Limites entre a liberdade de expressão e o politicamente correto
Enviada em 03/05/2020
As censuras contemporâneas
A Terceira Revolução Industrial, que consolidou a informática no mundo, é a responsável pela expansão da difusão cultural, feita por intermédio das plataformas digitais. Dessarte, do mesmo modo que a imprensa, criada por Gutemberg, ampliou a circulação de ideias no século XV, a internet faz surgir, hoje, uma nova revolução na comunicação, divulgando pensamentos e opiniões, muitas vezes divergentes e provocando debates acerca do limite da liberdade de expressão. Sendo assim, é mister entender como o politicamente correto e a cultura do cancelamento endossam esse dilema.
Em primeiro plano, é necessário compreender o papel do politicamente correto para a contestação da autonomia de fala. Essas manifestações surgiram a fim de dar voz às lutas sociais e quebrar padrões discriminatórios contrários à equidade social. Todavia, atualmente, esse conceito foi deturpado e é usualmente empregado como forma de justificar discursos de ódio, se tornando uma nova ferramenta de censura, que se empodera de causas sociais nobres para silenciar aqueles com opiniões divergentes. A exemplo disso, tem-se o caso da participante do Big Brother Brasil 20, Gizelly Bicalho que, ao brincar sobre a base de sua amiga, foi taxada de racista por associar a maquiagem ao barro.
Juntamente a isso, há a cultura do cancelamento como um obstáculo à liberdade de expressão. Sob esse prisma, tem-se a fala do sociólogo Zygmunt Bauman a respeito da “Modernidade Líquida”, a qual revela que a vida atual é pautada em fluidas relações sociais. Assim, o estudioso expõe o individualismo crescente no corpo social, fato que propulsiona essa atitude. Isso ocorre porque, envoltos em um mundo particularizado, é mais simples ao receptor difamar uma pessoa com convicções contrárias as dele do que aceitar o diferente, estabelecendo, portanto, um novo tipo de repressão. Esse fato é evidenciado, sobretudo, no meio virtual com a banalização de hastags, como a #OverParty, que têm como objetivo cancelar famosos, frequentemente sem uma alegação coerente.

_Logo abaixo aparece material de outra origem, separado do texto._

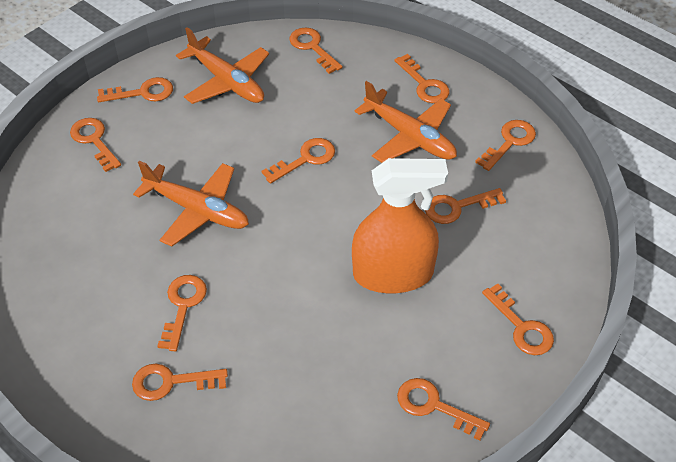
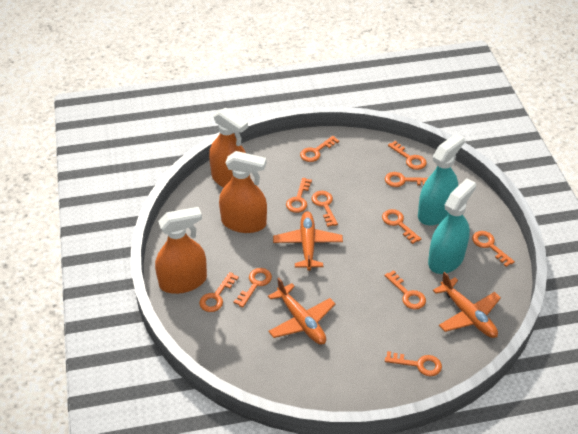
orange spray bottle: 1 -> 3
turquoise spray bottle: 0 -> 2

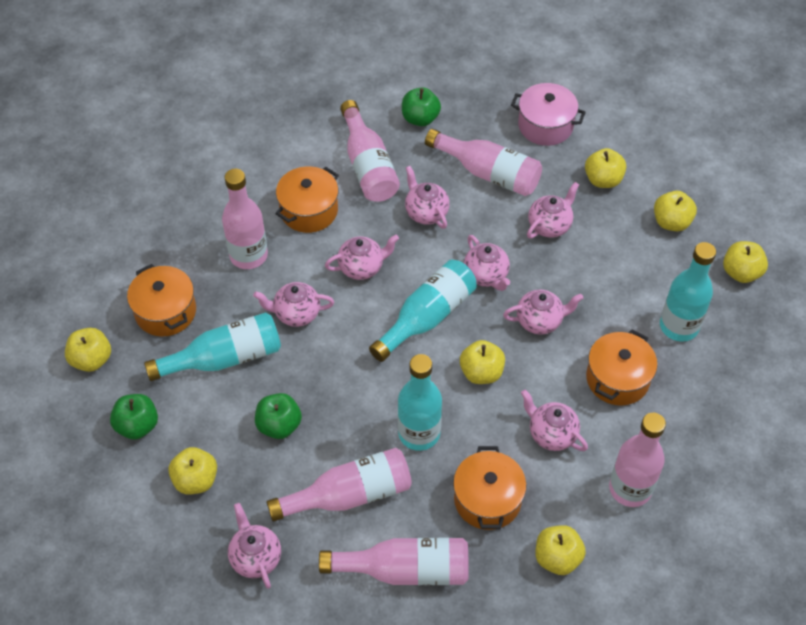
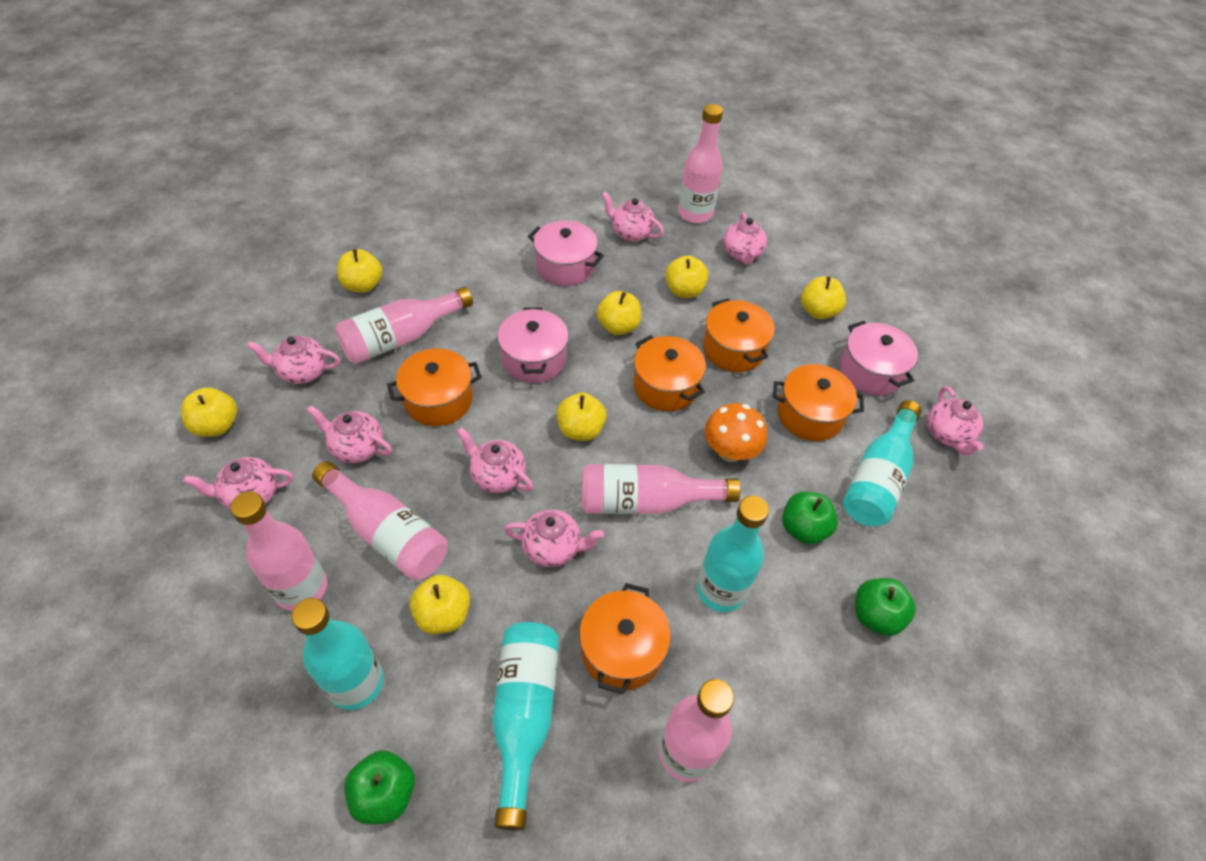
orange mushroom: 0 -> 1
orange pot: 4 -> 5
pink pot: 1 -> 3

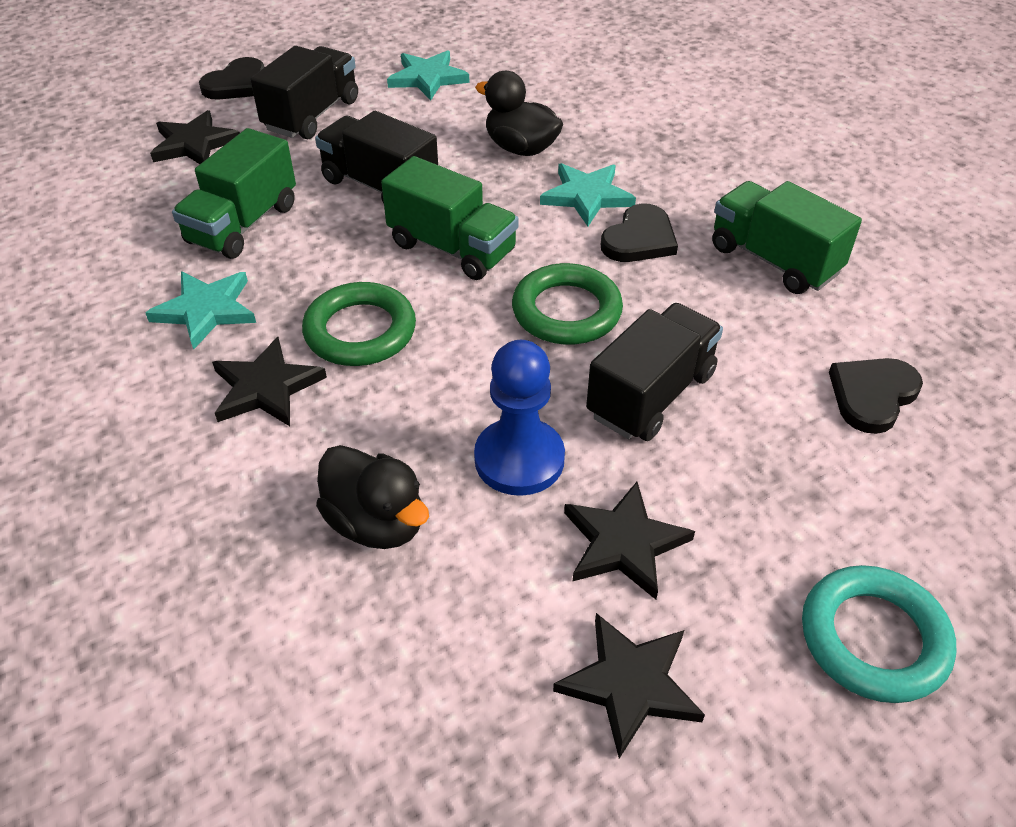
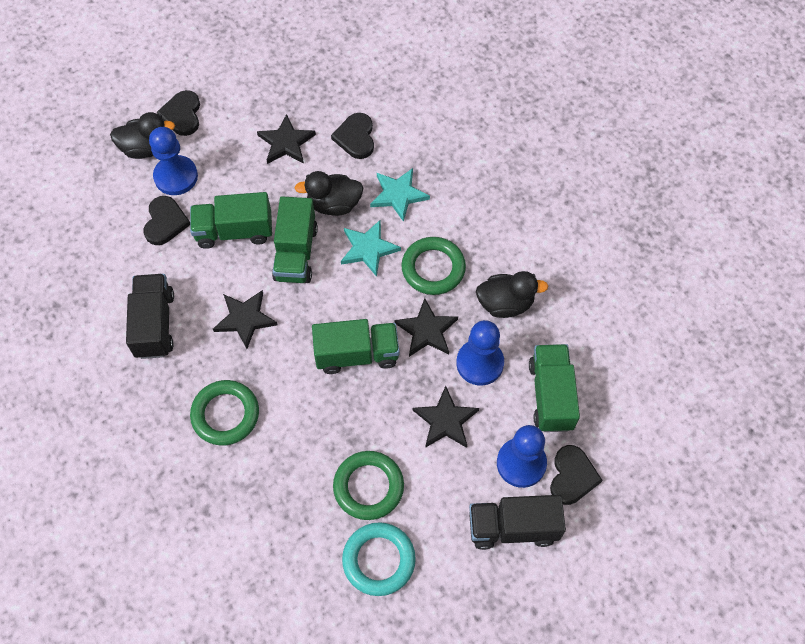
black duck: 2 -> 3
black heart: 3 -> 4
black truck: 3 -> 2
blue pawn: 1 -> 3
green ring: 2 -> 3
green truck: 3 -> 4
turquoise star: 3 -> 2

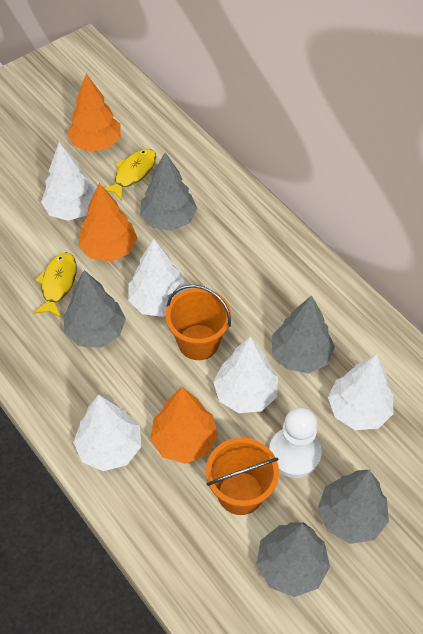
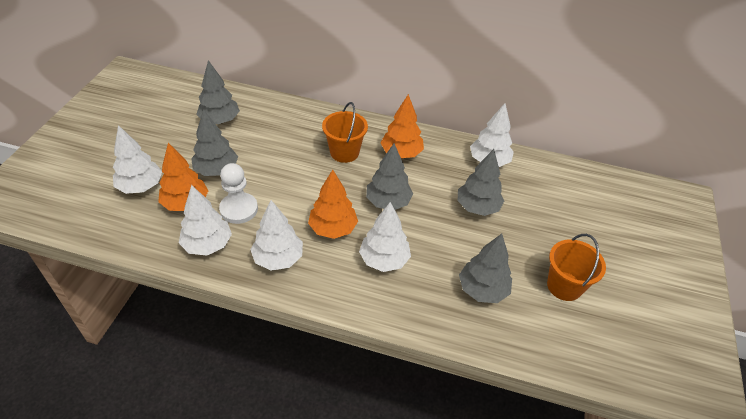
yellow fish: 2 -> 0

Por conseguinte, medidas hão de ser tomadas. Primeiramente, o Conselho Nacional de Autorregulamentação Publicitária, órgão responsável por afirmar a ética no merchandising, deve impedir propagandas que gerem qualquer tipo de constrangimento ou opressão ao consumidor. Isso seria possível por meio da parceria com a mídia e delimitaria a liberdade comercial. Ademais, a Secretaria de Direitos Humanos, a partir da cooperação com a Secretaria Especial de Comunicação Social, precisa demarcar os limites da liberdade de expressão, reforçando projetos como o “Nas redes sociais, diga o que pensa…sem ofensas”, que lutam em prol do respeito em primeiro lugar. Desse modo, garantir-se-ia um melhor uso da internet, consolidada na Terceira Revolução Industrial.